(Data records)

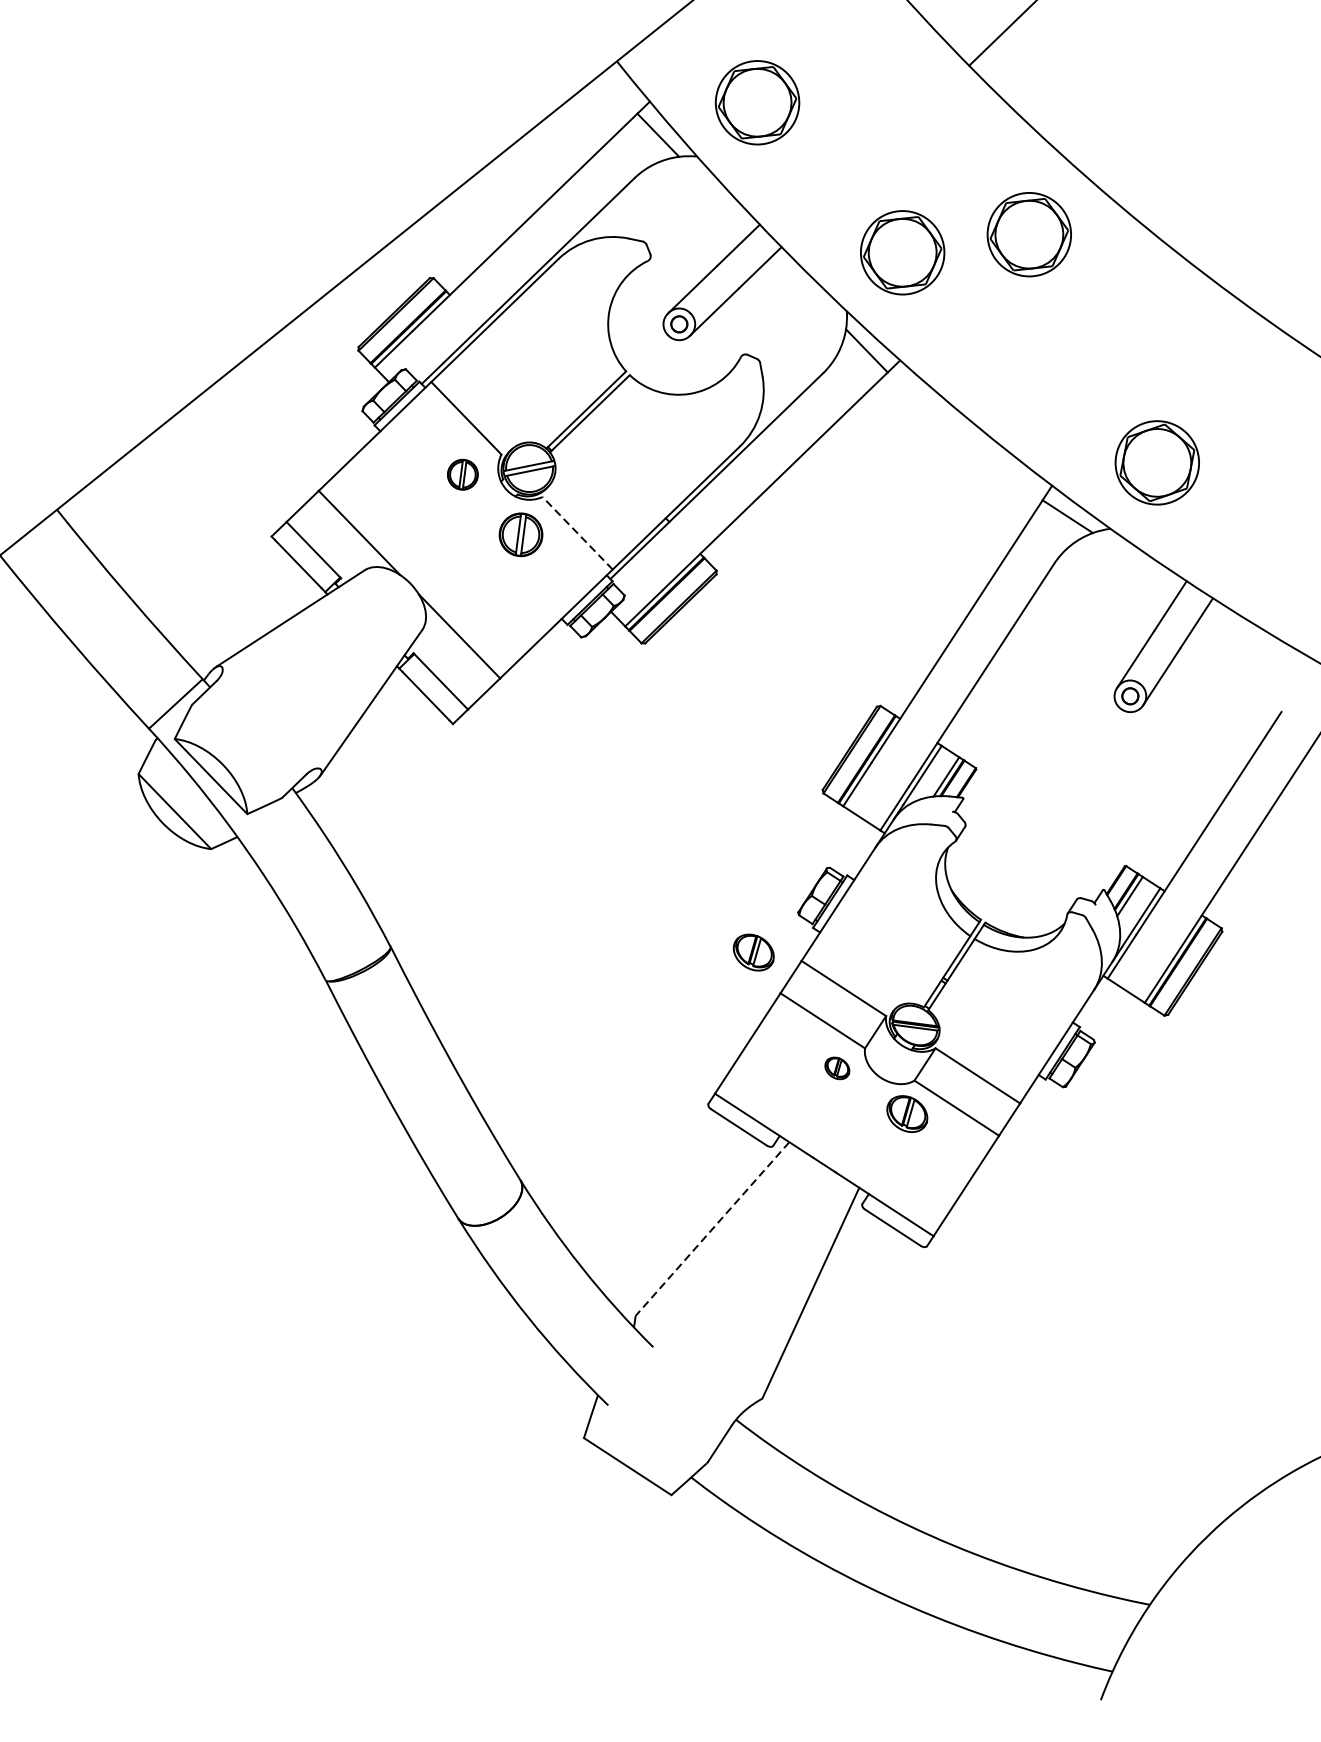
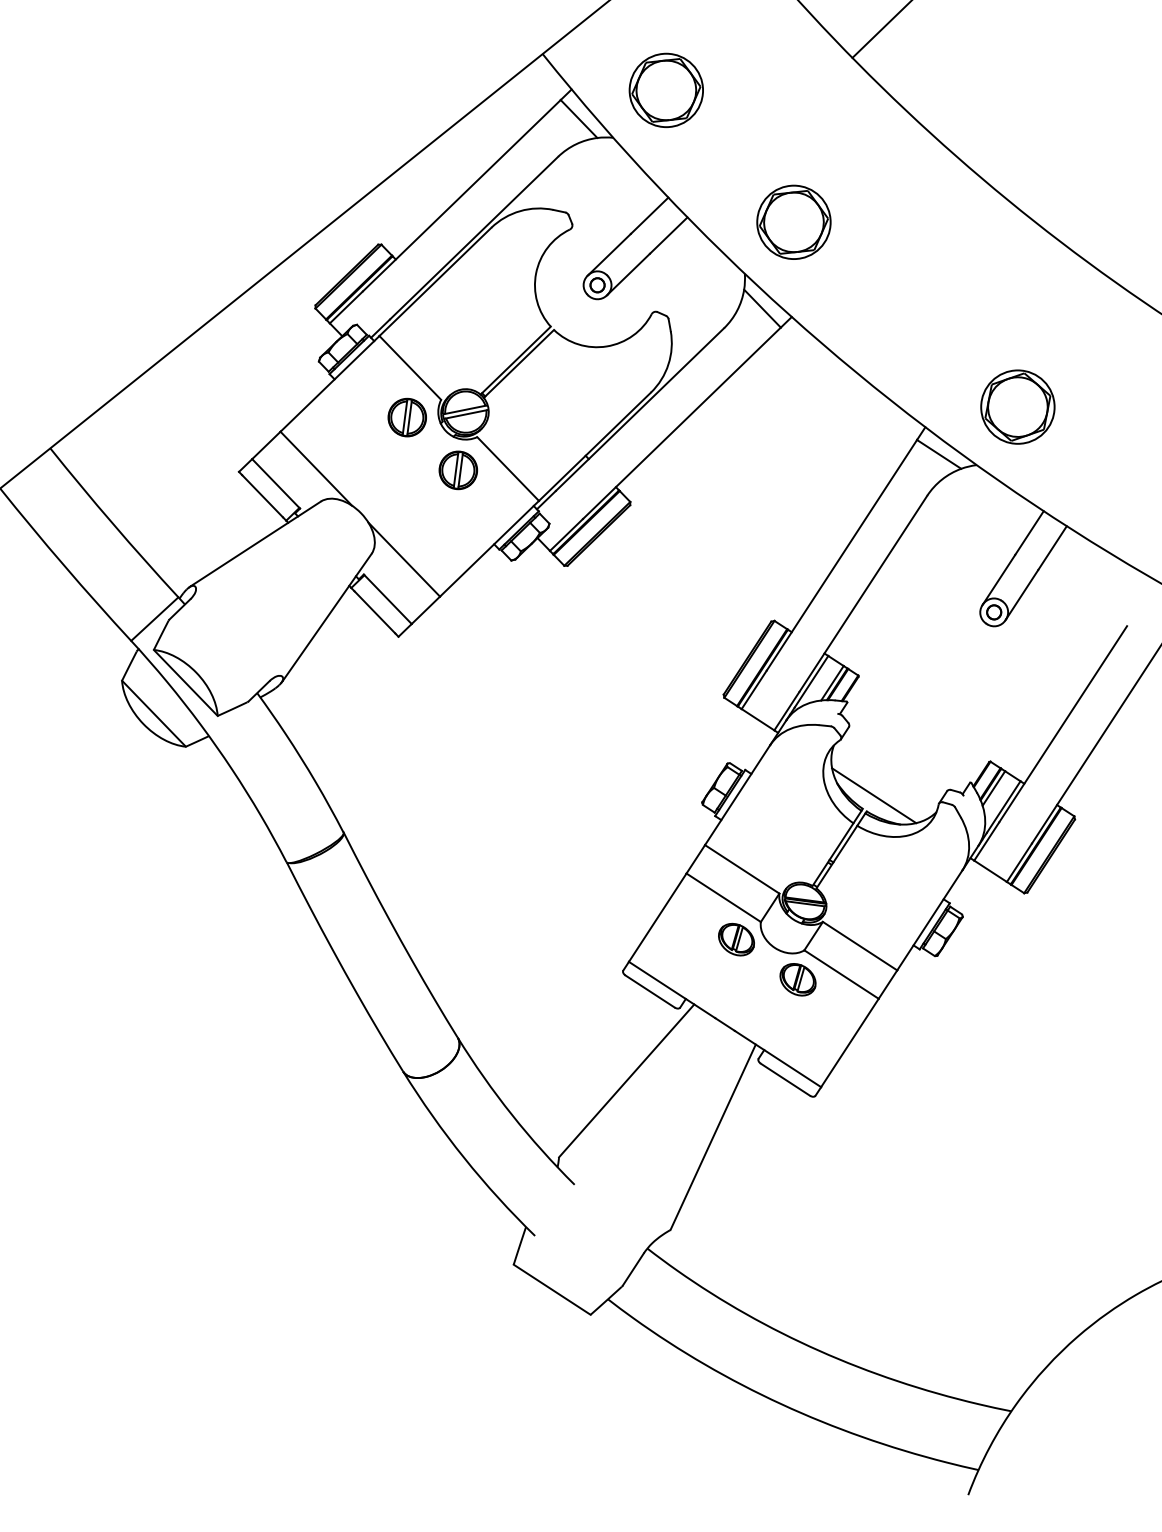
part: (1028, 234) -> (904, 206), removed
part: (462, 474) -> (406, 417), size x1.43
line: (576, 532) -> (507, 468), dashed -> solid
line: (994, 904) -> (874, 795), added
part: (753, 952) -> (662, 837), removed
part: (837, 1068) -> (736, 939), size x1.67
line: (712, 1229) -> (626, 1081), dashed -> solid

(End Data records)

**What to produce**
Only the number of lines in the data that hold "solid" should be stated.

**Response for this exercise**
2